NUEVA YORK (AP). — El cineasta Christopher Nolan vuelve a desafiar los límites del séptimo arte. El laureado director ha completado su producción más ambiciosa hasta la fecha: la adaptación cinematográfica del poema homérico La Odisea, concebida para llenar un vacío monumental en la cultura pop y ofrecer un espectáculo nunca antes visto.
El largometraje se convertirá en un hito histórico de la industria al ser el primer filme rodado de principio a fin en formato nativo IMAX. Su estreno global está programado para el próximo 17 de julio, prometiendo sumergir al espectador en una experiencia hiperrealista. Para lograrlo, Nolan descartó los trucos digitales excesivos y optó por filmar en locaciones remotas y usar embarcaciones auténticas en mar abierto.
Un rodaje tan épico como el mito griego
La travesía detrás de cámaras exigió una investigación profunda sobre la mitología y la Edad del Bronce, además de una extenuante expedición de reconocimiento de varios meses. La filmación real se extendió por 91 días a lo largo de un semestre, cruzando las fronteras de seis países.
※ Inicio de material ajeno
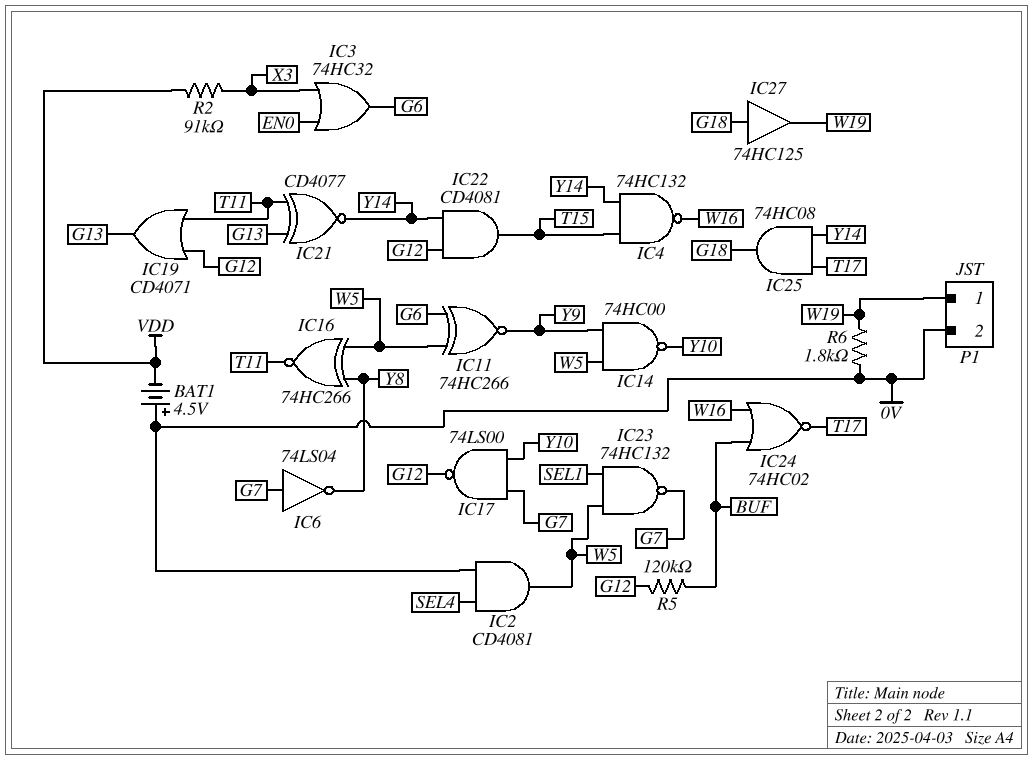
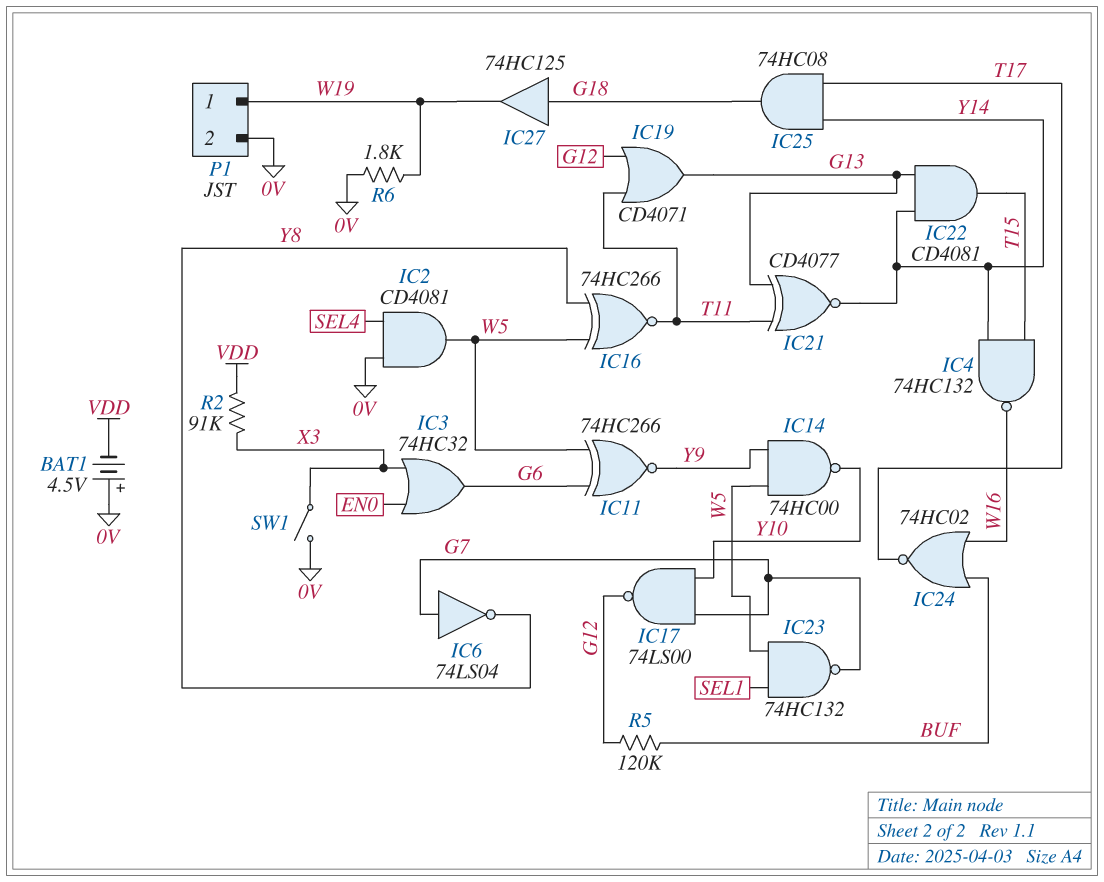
IC22: AND CD4081 (in G12, in Y14, out T15) -> AND CD4081 (in G13, in Y14, out T15)
SW1: none -> switch (0V, X3)

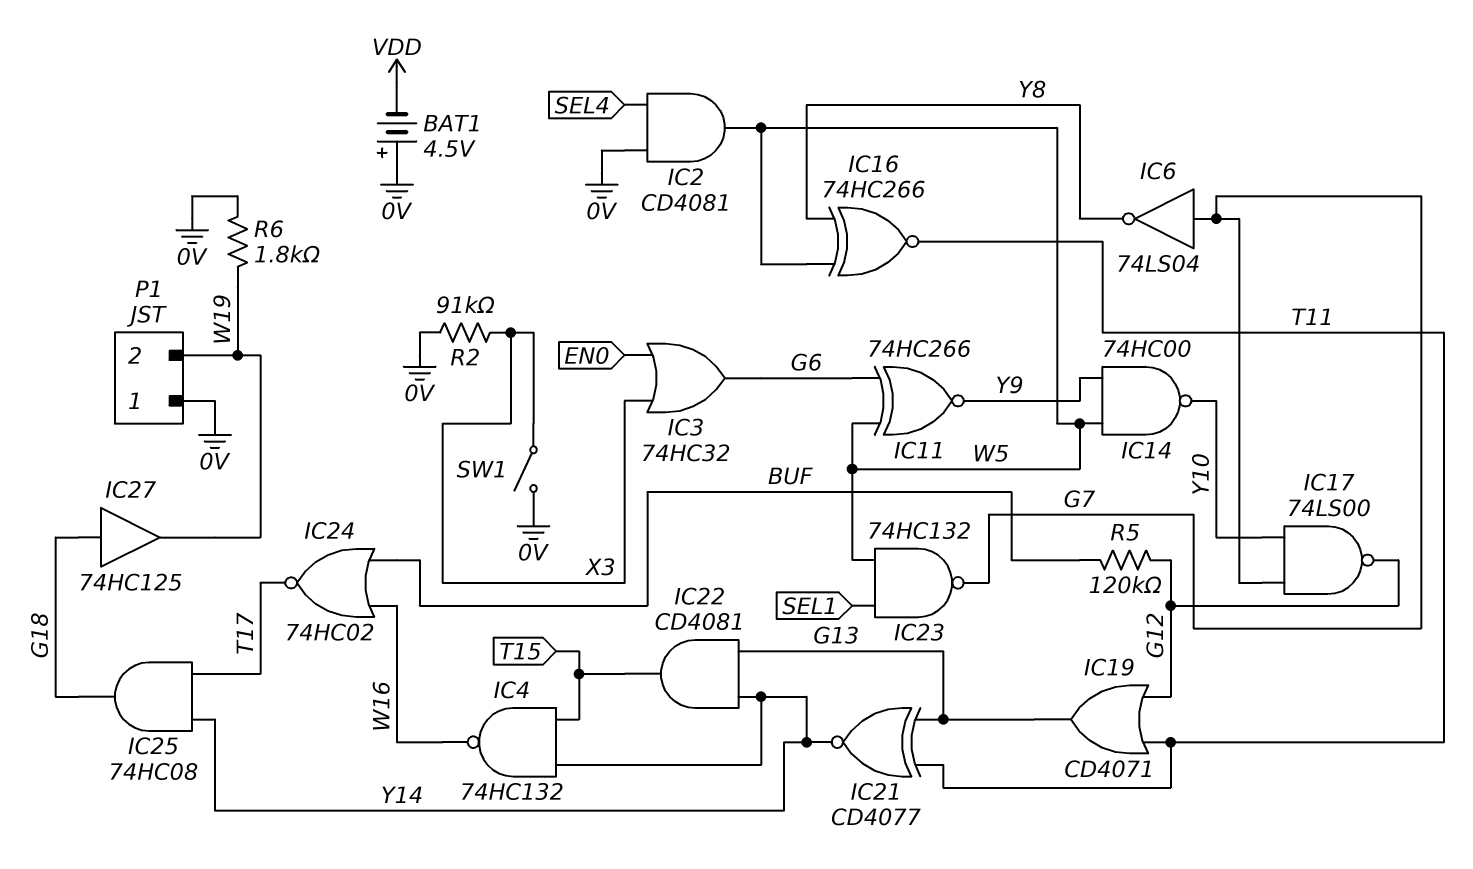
P1 pin 1: W19 -> 0V
P1 pin 2: 0V -> W19
R2: 91k (VDD, X3) -> 91k (0V, X3)

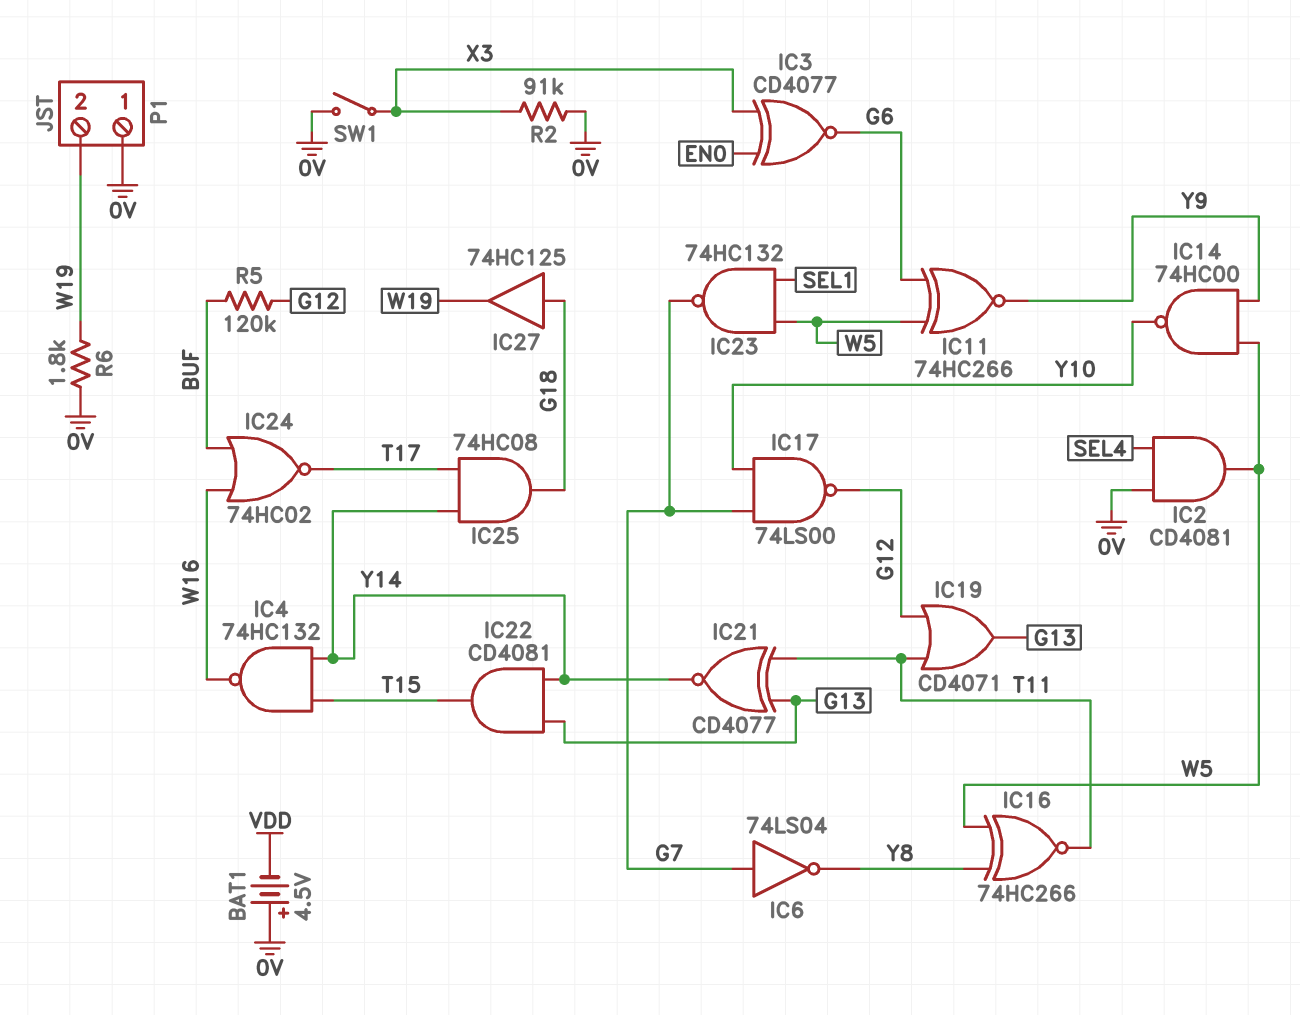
IC3: OR 74HC32 (in EN0, in X3, out G6) -> XNOR CD4077 (in EN0, in X3, out G6)

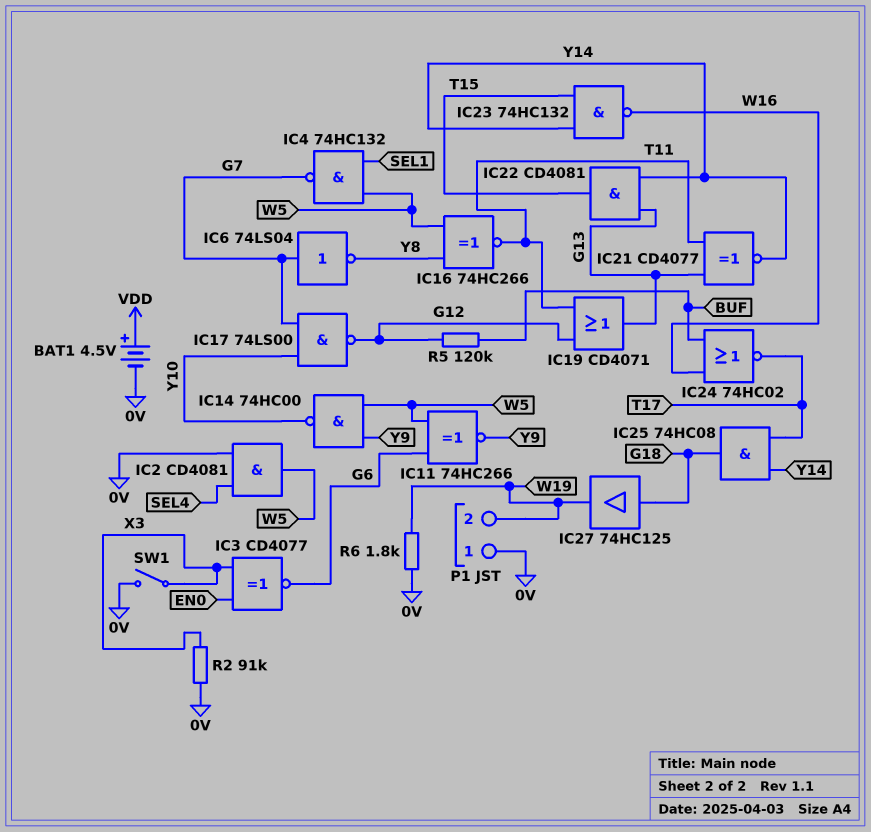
BAT1: 4.5V (plus 0V, minus VDD) -> 4.5V (plus VDD, minus 0V)
IC4: NAND 74HC132 (in T15, in Y14, out W16) -> NAND 74HC132 (in SEL1, in W5, out G7)
IC23: NAND 74HC132 (in SEL1, in W5, out G7) -> NAND 74HC132 (in T15, in Y14, out W16)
Durante este tiempo, tanto el elenco como el equipo técnico debieron resistir climas extremos y las complejidades de la navegación real.
- Fiel a la crudeza: El director buscó retratar con realismo pasajes icónicos de la obra, transportando a la audiencia directo al interior del Caballo de Troya, a la imponente cueva del Cíclope y a la lúgubre inmensidad del Hades.
- Advertencia al elenco: El protagonista de la cinta, Matt Damon (quien encarna a Odiseo), confesó que el propio realizador le advirtió que sería un proceso sumamente demandante física y mentalmente. «Me dijo que iba a ser difícil… y no me decepcionó», declaró el actor.
- Eficiencia en el set: Pese a la complejidad técnica del proyecto, la producción demostró una disciplina impecable al concluir el rodaje nueve días antes de lo presupuestado.
«Todos conocemos el título, todos sabemos lo que promete… Es la historia de aventuras definitiva», apuntó Nolan, añadiendo con firmeza que una obra de la envergadura de La Odisea merecía un proceso de creación igual de desafiante.